Interactive discussion

Status: closed

RC1:
'Comment on mr-2021-43', Malcolm Levitt, 20 May 2021

This is a very fine paper describing highly detailed state-of-the-art theory and simulations of “radial radio-frequency inhomogeneity” effects in MAS NMR. The most unusual aspect of this type of inhomogeneity is that since the phase of the applied rf field varies in space, and a volume element of a rotating sample traverses the inhomogeneous field, the rf field experience by the nuclear spins acquires a periodically time-varying phase, which can interfere with the performance of NMR experiments. The authors analyze these effects closely for a variety of sample rotors and pulse sequences, and conclude that the effects are usually too small to have serious consequences.

In this conclusion they may well be right. However they may have missed at least one prior report in the literature. In 1988 (doi.org/10.1002/ijch.198800039) rotary resonance recoupling experiments were reported in which an unanticipated peak appeared in the centre of the expected dipolar doublet (see Fig.4a in that paper). The following discussion, around equation 27, postulates a spinning-induced periodic phase modulation of the radio frequency field, due to inhomogeneity in the field direction, of the same type analysed in the current paper (this was actually 3 years before the Goldman article cited by the authors as the seminal reference). Simulations including a highly simplified model of this phase modulation did reproduce the central peak (figure 6). It would be interesting to know whether the far more sophisticated calculations performed by the authors verify — or disprove — this finding.

Apart from this comment which might require some minor changes to the paper the only criticism I have for this excellent piece of work is that the use of radians as the phase unit makes some of the figures needlessly hard to interpret. I suggest they plot the phase in units of degrees for ease of interpretation — or if they really do not like degrees, plot phase divided by pi, or similar.

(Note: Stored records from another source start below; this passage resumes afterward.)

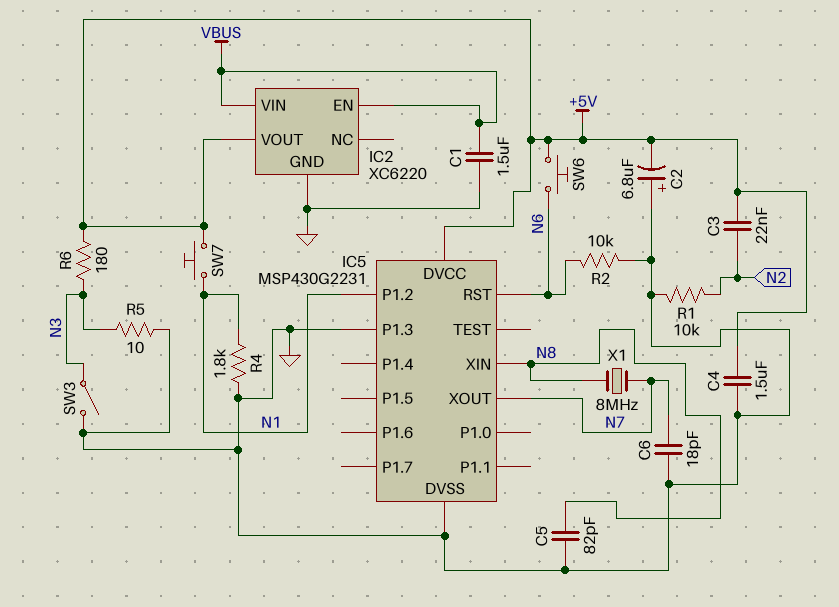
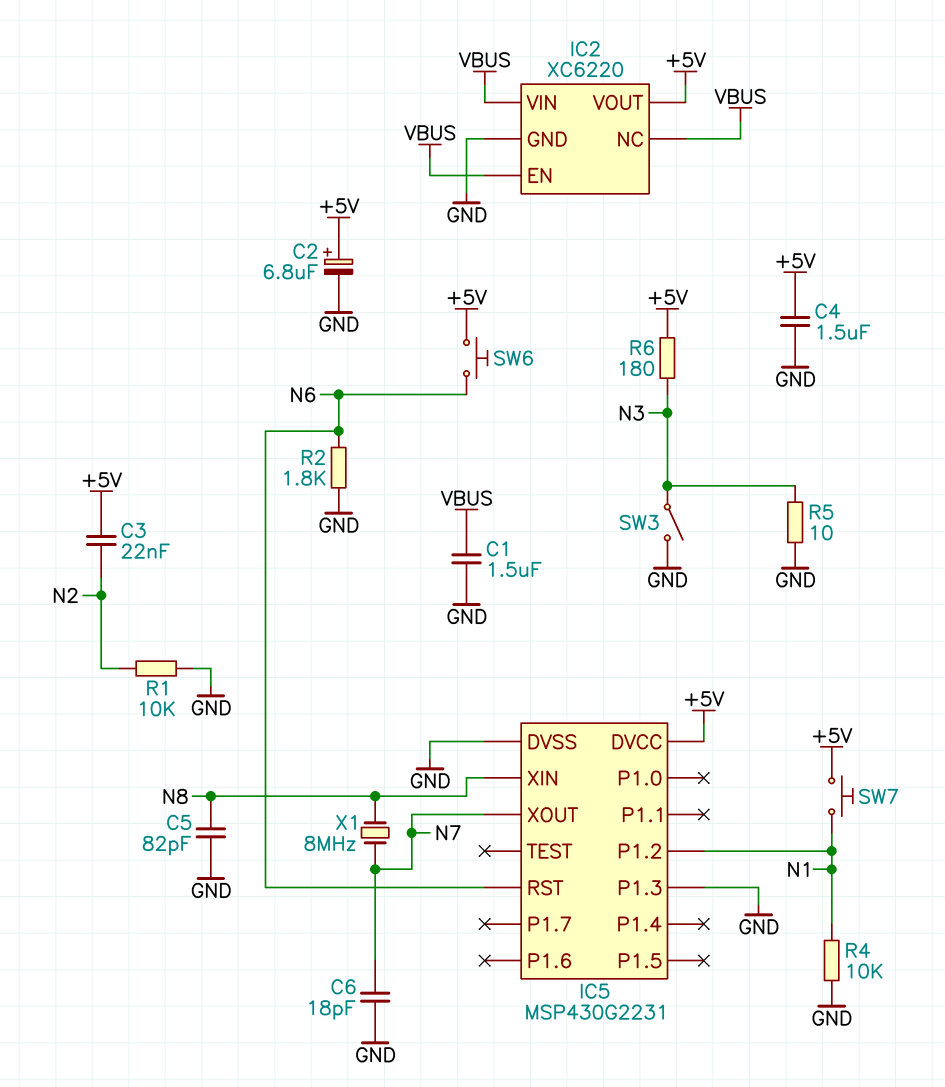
C2: 6.8uF (plus GND, minus +5V) -> 6.8uF (plus +5V, minus GND)
IC2 pin NC: none -> VBUS
R2: 10k (GND, N6) -> 1.8k (GND, N6)
R4: 1.8k (GND, N1) -> 10k (GND, N1)

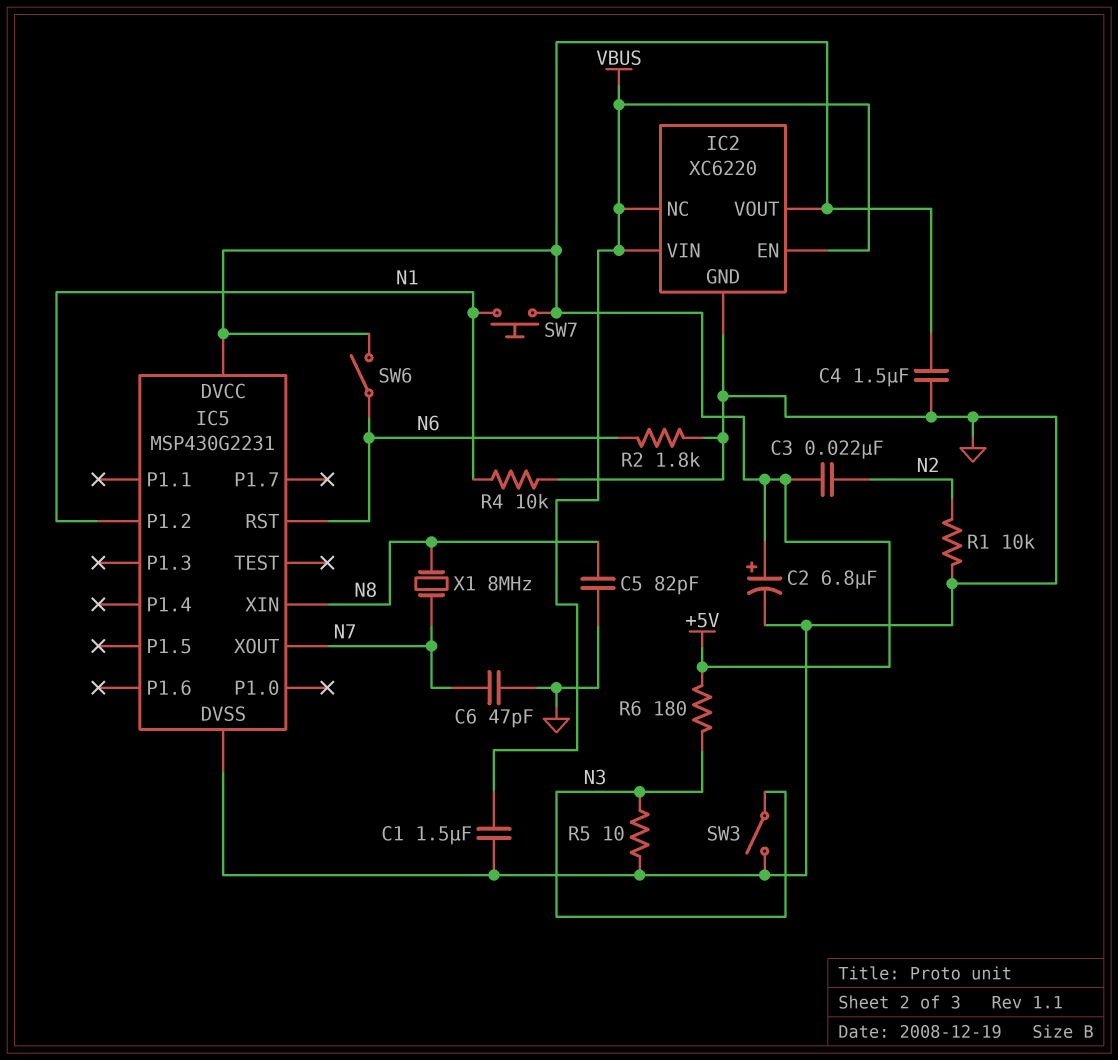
C6: 18pF (GND, N7) -> 47pF (GND, N7)
IC5 pin P1.3: GND -> none
SW6: button (+5V, N6) -> switch (+5V, N6)

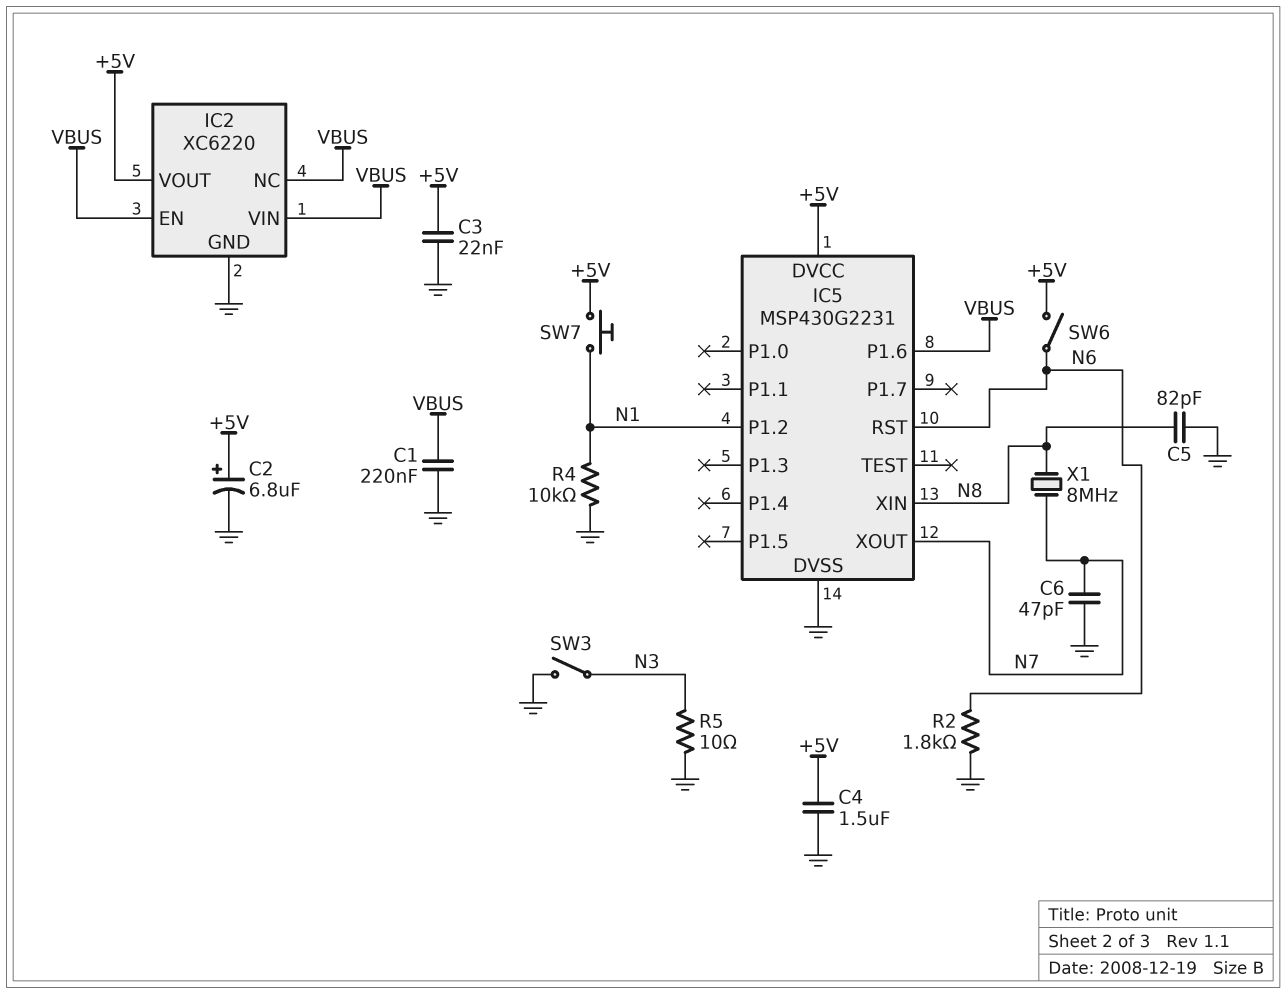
C1: 1.5uF (GND, VBUS) -> 220nF (GND, VBUS)
C3: 22nF (+5V, N2) -> 22nF (+5V, GND)
IC5 pin P1.6: none -> VBUS
R1: 10k (GND, N2) -> none
R6: 180 (+5V, N3) -> none

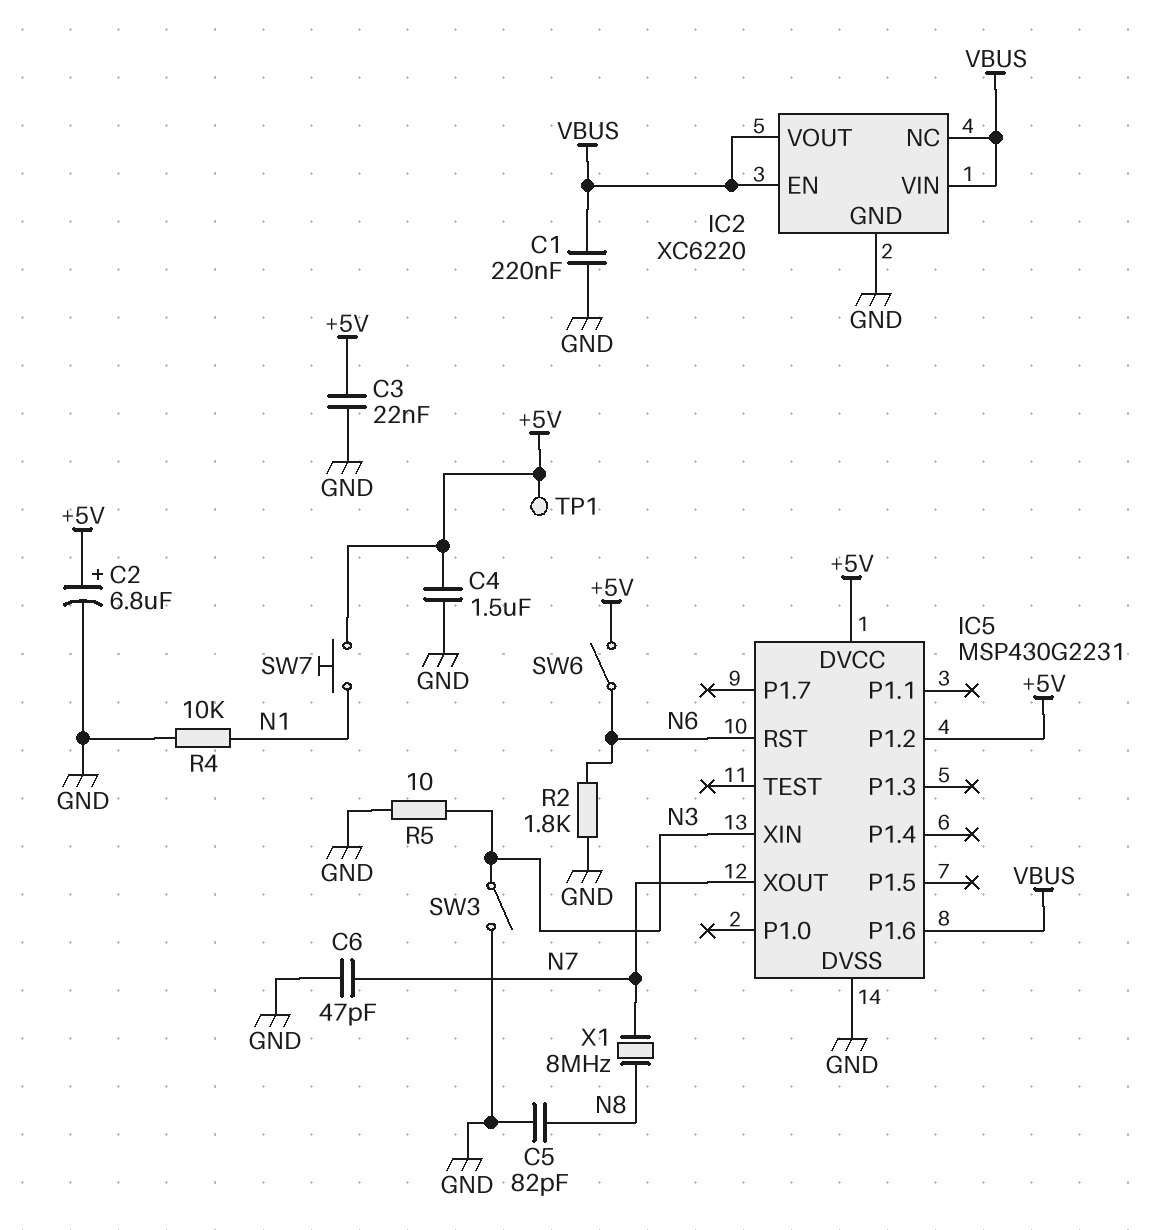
IC2 pin VOUT: +5V -> VBUS
IC5 pin P1.2: N1 -> +5V
IC5 pin XIN: N8 -> N3
TP1: none -> test point (+5V)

Citation: https://doi.org/10.5194/mr-2021-43-RC1
- AC1:
  'Reply to review report', Matthias Ernst, 24 May 2021
  
  Since we have no special preference for radians, we have changed the units for the phase to degrees in figures 1 and 2.
  We were not aware of the effect of time-modulated rf fields in R3 recoupling and would like to thank you for bringing this to our attention. This is quite interesting and we have incorporated it in the introduction. We have modified the relevant part on page 2 to:
  
  "In solid-state NMR under magic-angle spinning (MAS) conditions, the radial component of the rf field gets modulated by time (Levitt et al., 1988; Tekely and Goldman, 2001; Goldman and Tekely, 2001; Tošner et al., 2017) leading to further potential complications in the experiments. Such MAS-induced time-dependent radio-frequency fields could give rise to additional or modified resonance conditions or to other changes in the effective Hamiltonians generated by the pulse sequence. The importance of such time-dependent terms was first described in rotary-resonance recoupling (Levitt et al., 1988) where it leads to changes in the observed line shape. Besides the appearance of additional sidebands in cross-polarization experiments (Tekely and Goldman, 2001; Goldman and Tekely, 2001), nutation spectra (Elbayed et al., 2005) and reported phase distortions and loss of magnetization in MLEV16 sequences under MAS (Piotto et al., 2001), there have been very few studies of the effects of such modulations of the amplitude and phase of the rf field caused by MAS rotation."
  We have simulated the R3 experiment and see the same effect of an additional peak appearing in the center of the powder pattern identical what is shown in the original reference.
  
  Citation: https://doi.org/10.5194/mr-2021-43-AC1
  - RC2: 'Reply on AC1', Malcolm Levitt, 24 May 2021
    
    Thanks to the authors for considering this early work and I hope it is possible for them to add the R3 simulations to the revised manuscript.
    
    Citation: https://doi.org/10.5194/mr-2021-43-RC2
    
    AC2: 'Reply on RC2', Matthias Ernst, 24 May 2021
    
    We are still running some more simulations but we plan on including some of them into the SI of the final version of the paper.
    
    Citation: https://doi.org/10.5194/mr-2021-43-AC2
RC3:
'Comment on mr-2021-43', Anonymous Referee #2, 28 May 2021
Reviewer comment: Aebischer et al. 2021

This very good paper characterizes the effect of radial rf field inhomogeneity on MAS solid-state NMR experiments in great detail, both in simulations and experimentally. This type of inhomogeneity leads to rotor-periodic amplitude and phase modulations within the sample under magic angle spinning. The authors could demonstrate that this does not have a significant effect on a number of commonly used experiments. They present their findings in a clear and very detailed manner.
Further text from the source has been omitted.